3. One more from Taylor… It’s not going to be easy replacing an icon like Irving – something he’s only heard a gazillion times already – but he seems comfortable enough in his own skill and his own talents to be able to handle that.

“It’s the byproduct, in some ways, of having seen that in social media, of not being this guy or that guy already. You’re calloused against criticism,” he said.

“Bob Irving is a legend. No one argues that. I’ll start every broadcast with, ‘From the Bob Irving Media Centre at IG Field it’s the Bombers…’ Bob will always be there, whether he’s physically there or not.

“Now there are things when I go back and listen to Bob’s broadcasts where I think, ‘Oh, I should steal that…’ but it’s going to sound different because we’re different people.

“I believe that after a while people will be OK with that. I hope it becomes, ‘It’s different than when Bob did it, but it’s really good.’ That’s all you can hope for. I’m just going to be myself because I’m not new to calling CFL games, I’m not new to working with a very talented radio partner in the booth.’ We’ll work on having the best broadcast we can have.”
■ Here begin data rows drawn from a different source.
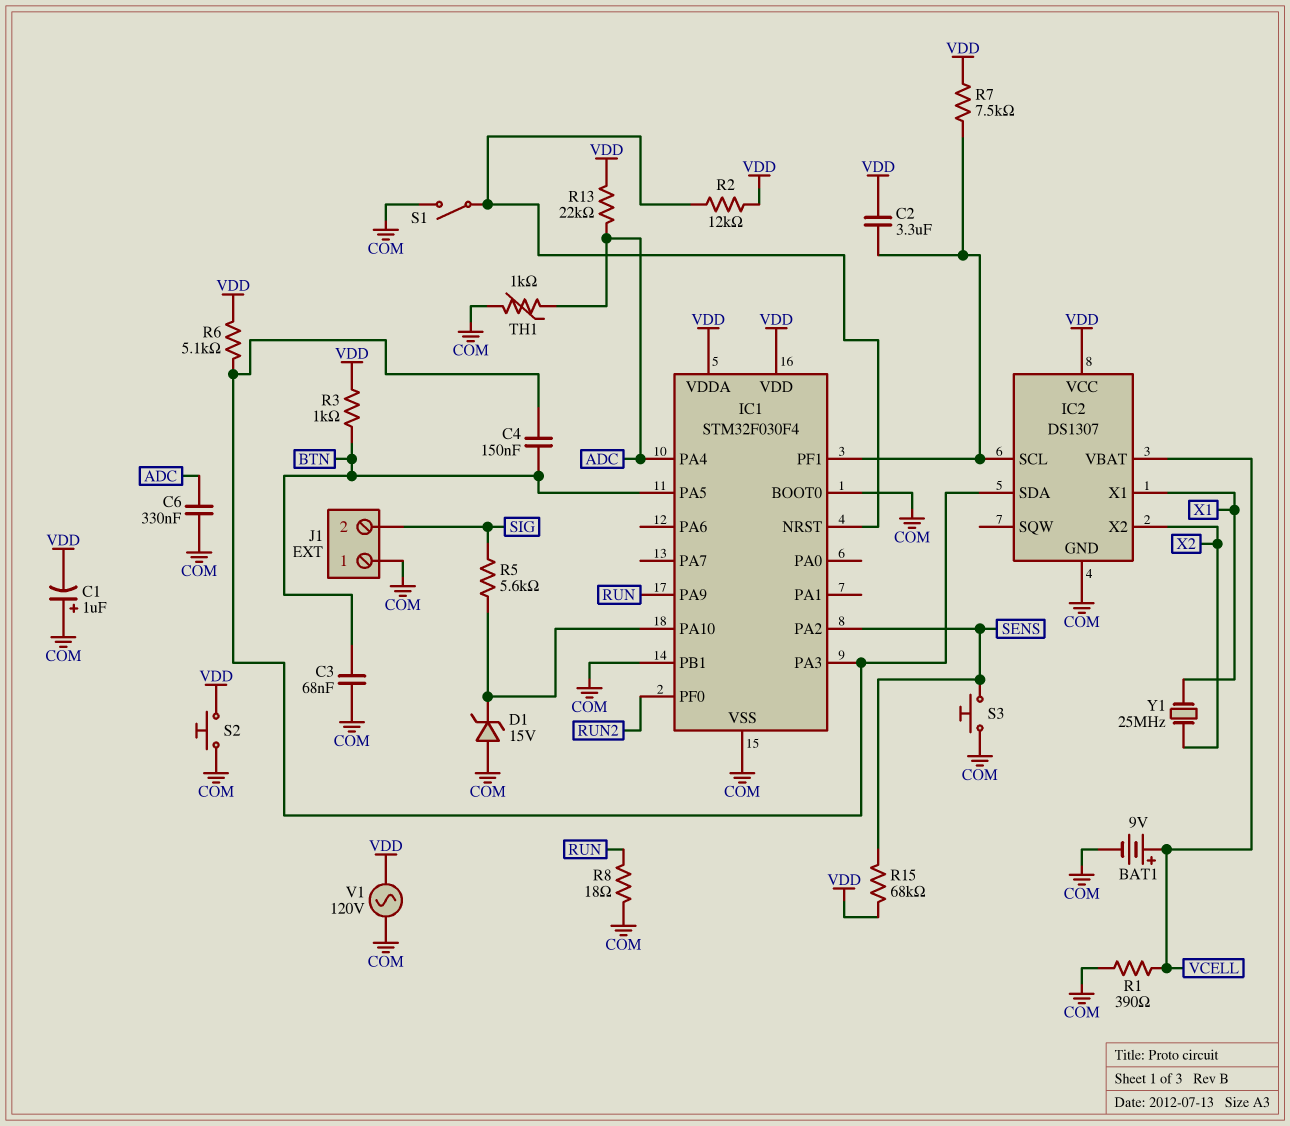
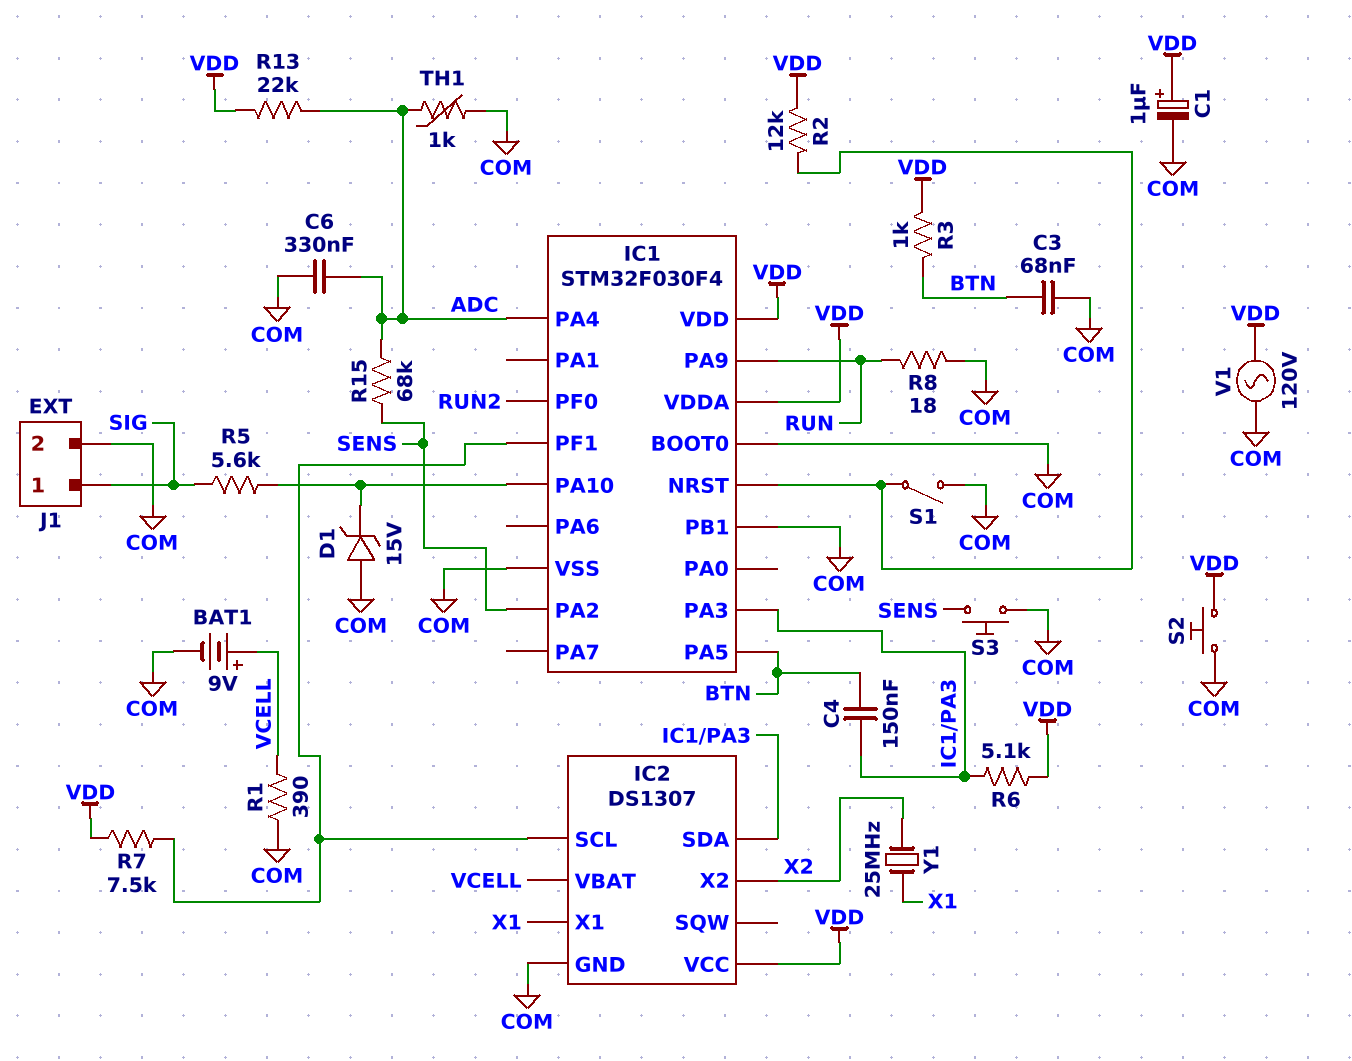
C1: 1uF (plus COM, minus VDD) -> 1uF (plus VDD, minus COM)
C2: 3.3uF (IC1/PF1, VDD) -> none
J1 pin 1: COM -> SIG
J1 pin 2: SIG -> COM
R15: 68k (SENS, VDD) -> 68k (ADC, SENS)

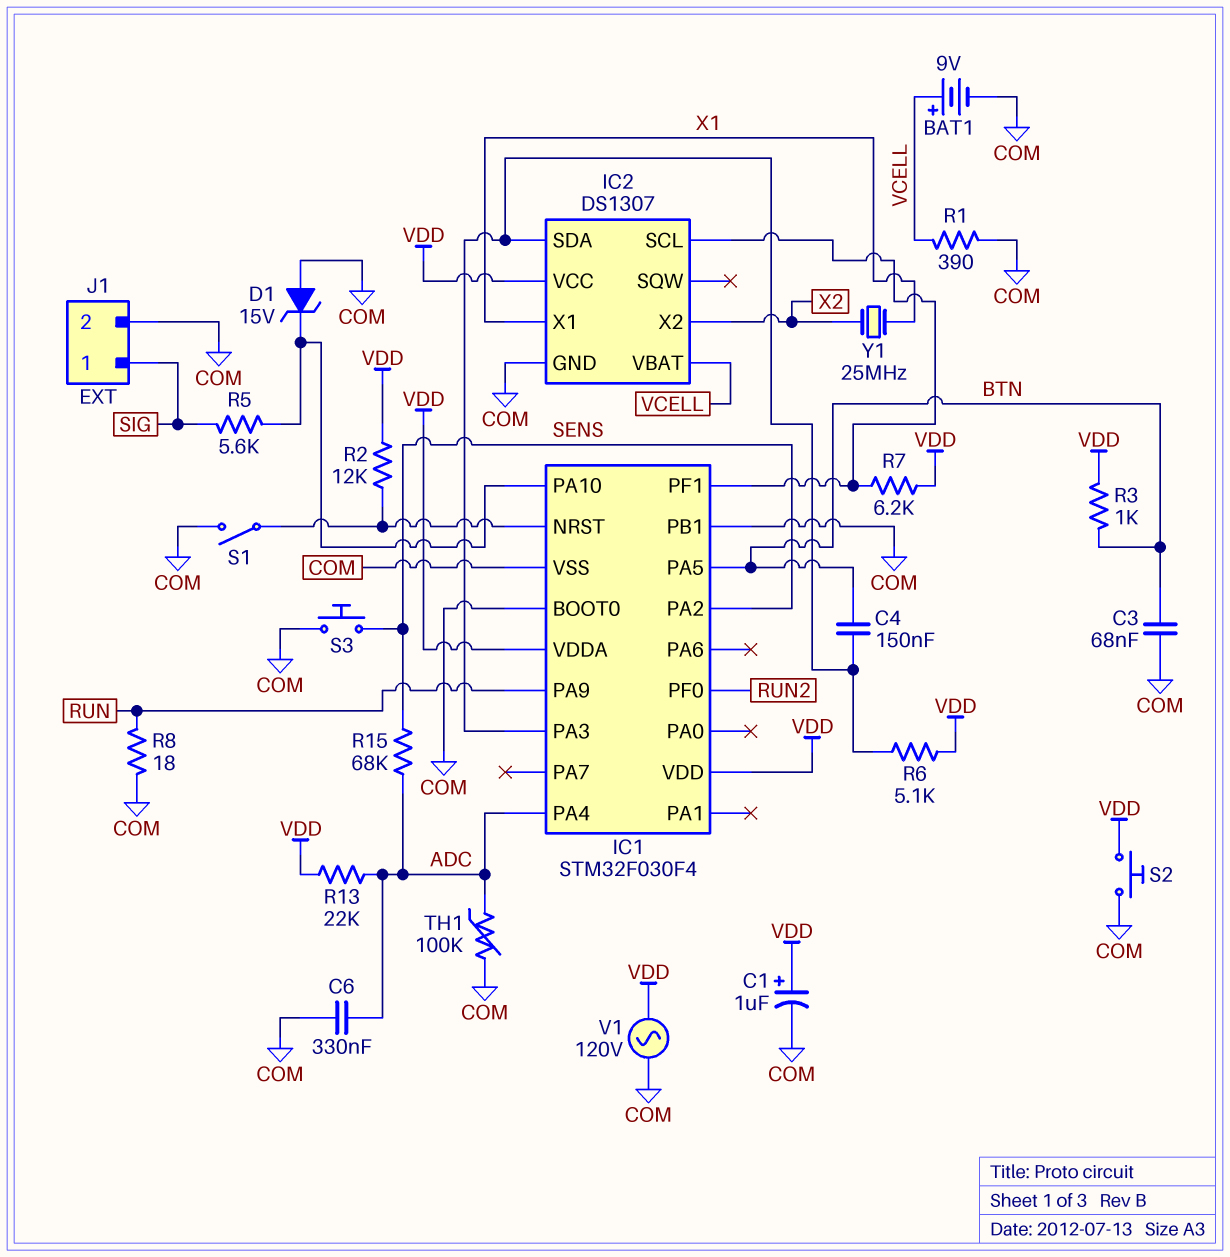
R7: 7.5k (IC1/PF1, VDD) -> 6.2k (IC1/PF1, VDD)
TH1: 1k (ADC, COM) -> 100k (ADC, COM)

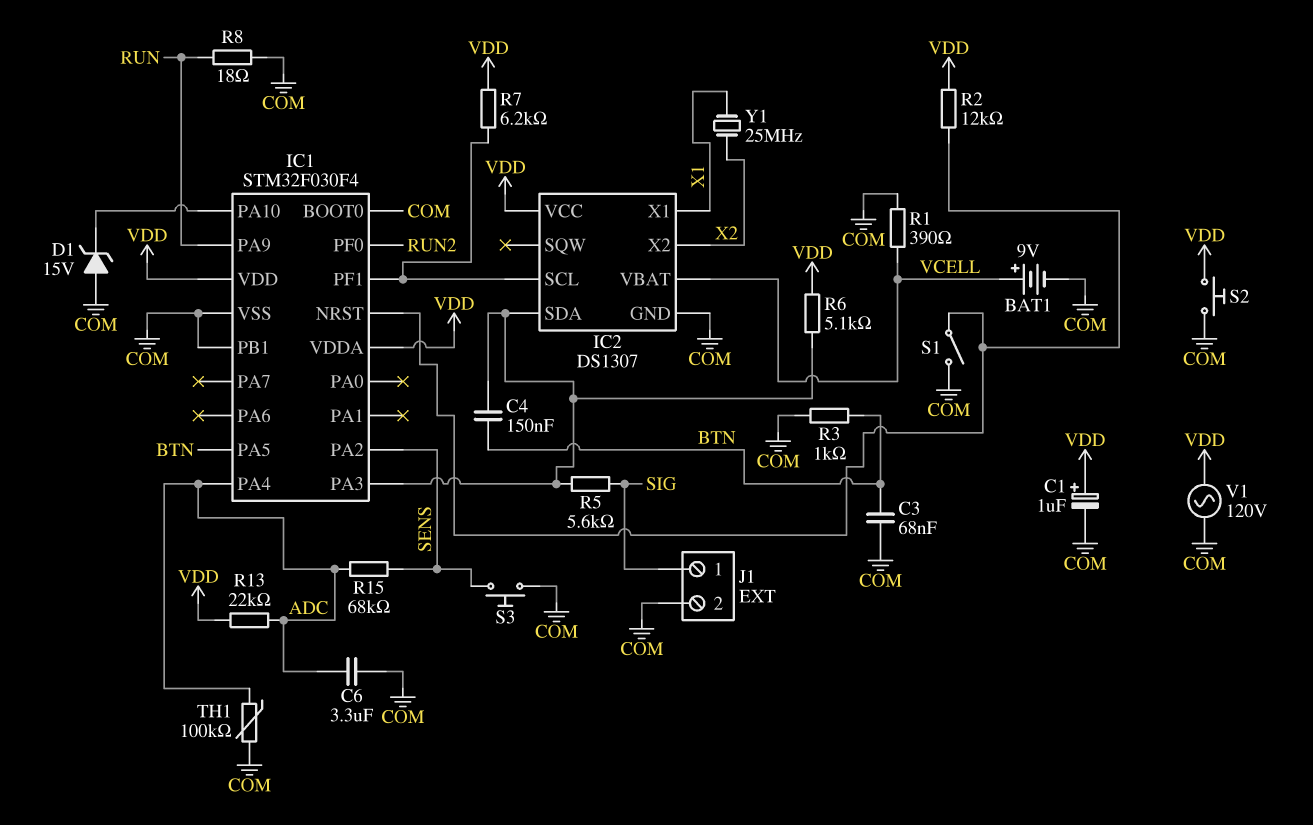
C6: 330nF (ADC, COM) -> 3.3uF (ADC, COM)
R3: 1k (BTN, VDD) -> 1k (BTN, COM)
R5: 5.6k (IC1/PA10, SIG) -> 5.6k (IC1/PA3, SIG)

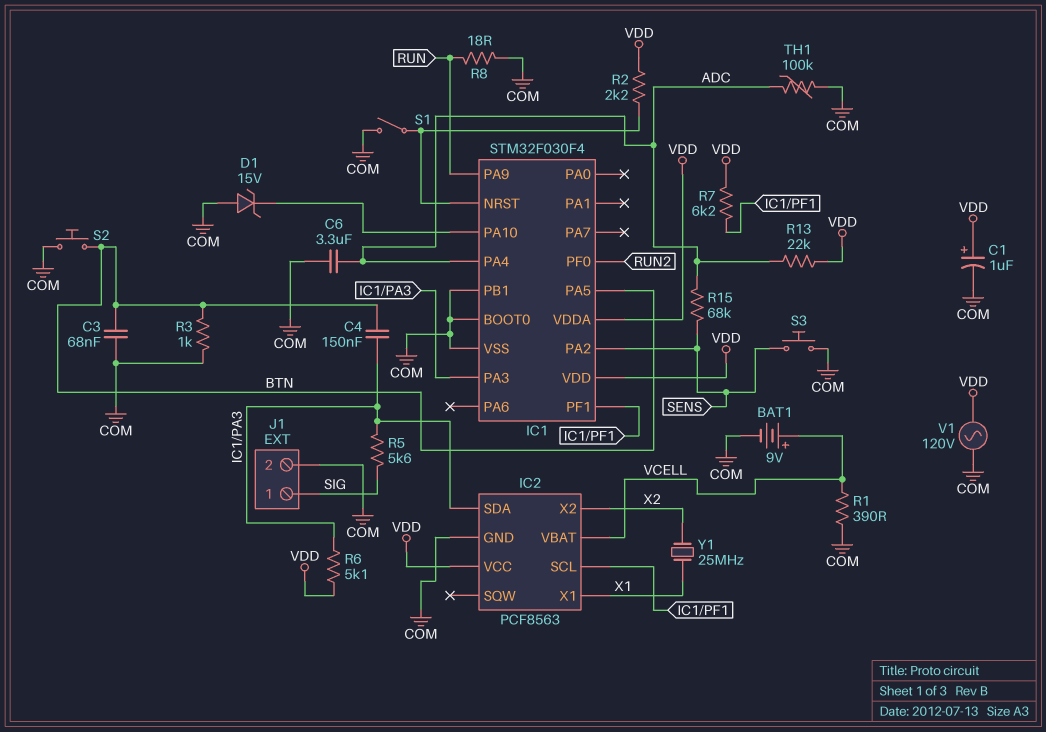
IC2: DS1307 -> PCF8563
R2: 12k (IC1/NRST, VDD) -> 2.2k (IC1/NRST, VDD)
S2: button (COM, VDD) -> button (BTN, COM)

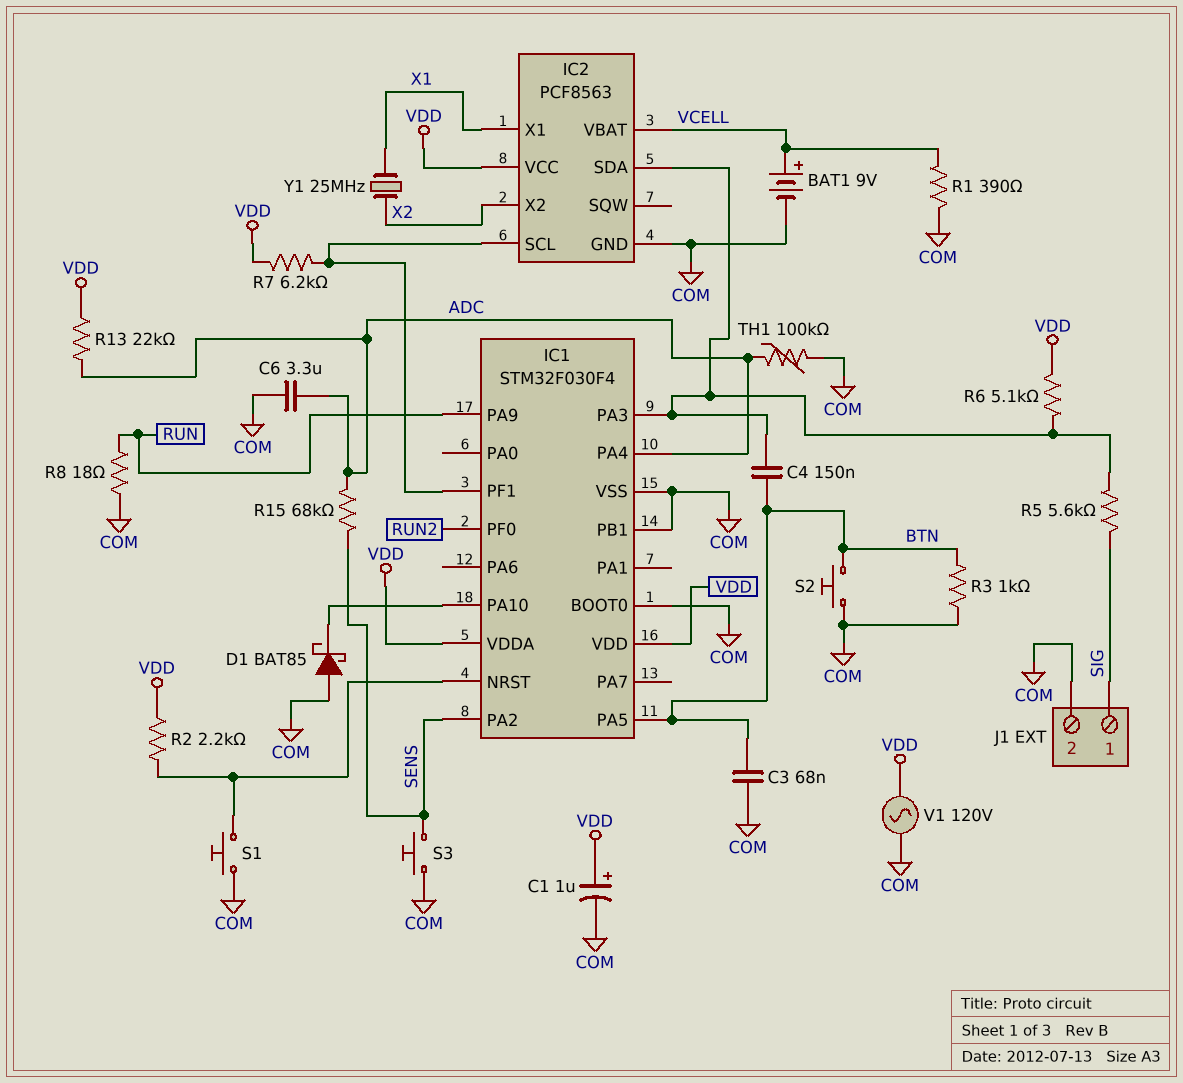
D1: zener 15V (A COM, K IC1/PA10) -> schottky BAT85 (A COM, K IC1/PA10)
S1: switch (COM, IC1/NRST) -> button (COM, IC1/NRST)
4. Wonderful story here by Lindsey Young of Vikings.com on Bud Grant’s five interception game back in his playing days with the Blue Bombers – a few years before he became the iconic head coach of the club.

Young reached out to the Blue Bombers looking for film of Grant’s five-pick game and we put her in touch with long-time broadcaster Joe Pascucci, now in Toronto, who had a copy courtesy the Manitoba Archives. It turns out Grant has a copy of that game, too… somewhere.

“I went up one year to Winnipeg and they presented me with the film that showed the five interceptions that I made in the playoff game, as kind of a – you know, Canadians have a lot of banquets,” Grant told Young. “If you ask me where that strip of film is, I couldn’t find it. I’ve got it somewhere. I didn’t throw it away, purposely,” he added. “It’s somewhere in my mess.”

5. Jackson Jeffcoat was mentioned above and for those interested here’s a link to a piece done on him by the Texas Longhorns Network.

6. And, finally, CFL fans are already well aware of Willie Jefferson’s abilities as one of the best hype men for our league. He’s also got some ideas that the CFL’s marketing types should listen to, including his latest that calls for the return of ‘CFL Week’ – a wonderful initiative first held in Regina and then in Winnipeg before the pandemic hit.